こんにちは。姫路浜矯正歯科院長の濱です。今回は前回に引き続き、「矯正治療で歯を抜くとき」についてのお話です。2回目のテーマは「親知らずの抜歯」です。


親知らずとは?

「親知らず」という名前はよく耳にすると思います。正式には第三大臼歯と呼ばれ、前から数えて8番目の歯にあたります。通常、第一大臼歯(6番)、第二大臼歯(7番)のさらに奥に生えてきます。

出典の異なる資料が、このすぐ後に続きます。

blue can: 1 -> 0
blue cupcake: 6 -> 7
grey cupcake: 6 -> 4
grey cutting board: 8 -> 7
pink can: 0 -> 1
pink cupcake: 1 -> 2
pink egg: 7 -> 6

なぜ「親知らず」と呼ばれるのかというと、多くの場合20歳前後といった成長した後に生えてくるためです。その頃には親が子どもの口の中を注意深く見なくなるため「親が知らない歯=親知らず」と言われています。英語では“wisdom tooth(知恵の歯)”と呼ばれています。


矯正治療で親知らずを抜くケース

矯正治療において、親知らずを抜くことが必要になる場合はいくつかあります。

  1. 歯の移動の邪魔になるとき
    日本人を含め現代人は顎が小さい傾向があり、親知らずがまっすぐ生えてくることは少なく、多くは埋伏(埋もれて生える)しています。横向きに埋まっていると手前の第二大臼歯を押して倒してしまうことがあり、その歯を起こして並べたいときに邪魔になります。また、後方へ歯を移動させる「遠心移動」が必要なときも、親知らずがあるとスペースを確保できないため抜歯が必要です。
  2. 第二大臼歯(7番)に悪影響を与えるとき
    横向きの親知らずが7番に強く当たると、7番の歯根が吸収されて神経が失われることがあります。また、その接触部分からむし歯や炎症が生じて強い痛みを起こすこともあります。そのため、手前の歯を守る目的で親知らずを抜くことがあります。
  3. 顎変形症の手術を予定しているとき
    下顎の骨切り手術を行う場合、親知らずがちょうど切開ライン上に存在することがあります。そのままでは手術に支障が出るため、事前に抜歯しておく必要があります。
  4. 親知らず自体が重度のむし歯のとき
    奥にあるため歯磨きが難しく、大きなむし歯になってしまう親知らずも少なくありません。将来痛みや炎症を引き起こすリスクが高いため、矯正治療のタイミングで抜いておくのが望ましいケースです。

親知らずを抜かないケース

一方で、親知らずを必ずしも抜かなくてよい場合もあります。

  1. 治療に活用できる場合
    例えば第二大臼歯(7番)を抜いて歯列を後方に移動させたいケースでは、その後ろにまっすぐ生えている親知らずを残して活用できます。この方が効率的に治療を進められることもあります。
  2. 将来の移植用として残す場合
    もし第一大臼歯(6番)が虫歯や根管治療などで弱っている場合、将来的に抜歯せざるを得ないことがあります。そのとき健康な親知らずを移植できれば、とても有効な治療手段となります。そのため、しっかり保存できる親知らずは残しておく価値があります。
  3. きちんと機能している場合
    親知らずがまっすぐ生え、上下の歯と正しく噛み合っているケースでは抜く必要はありません。噛み合わせの一部として十分に役割を果たしているからです。

まとめ

このように、親知らずは「必ず抜かなくてはいけない歯」ではありません。矯正治療における親知らずの扱いは、歯並びの状態や顎の大きさ、将来の歯の健康状態などを考慮して決める必要があります。

治療前にしっかり検査を行い、「この親知らずは抜くべきか」「残すべきか」を判断することが大切です。それによって治療後の安定性や将来的な口腔内の健康が大きく左右されます。

次回は「過剰歯」について、どんなときに抜歯が必要かを書きたいと思います。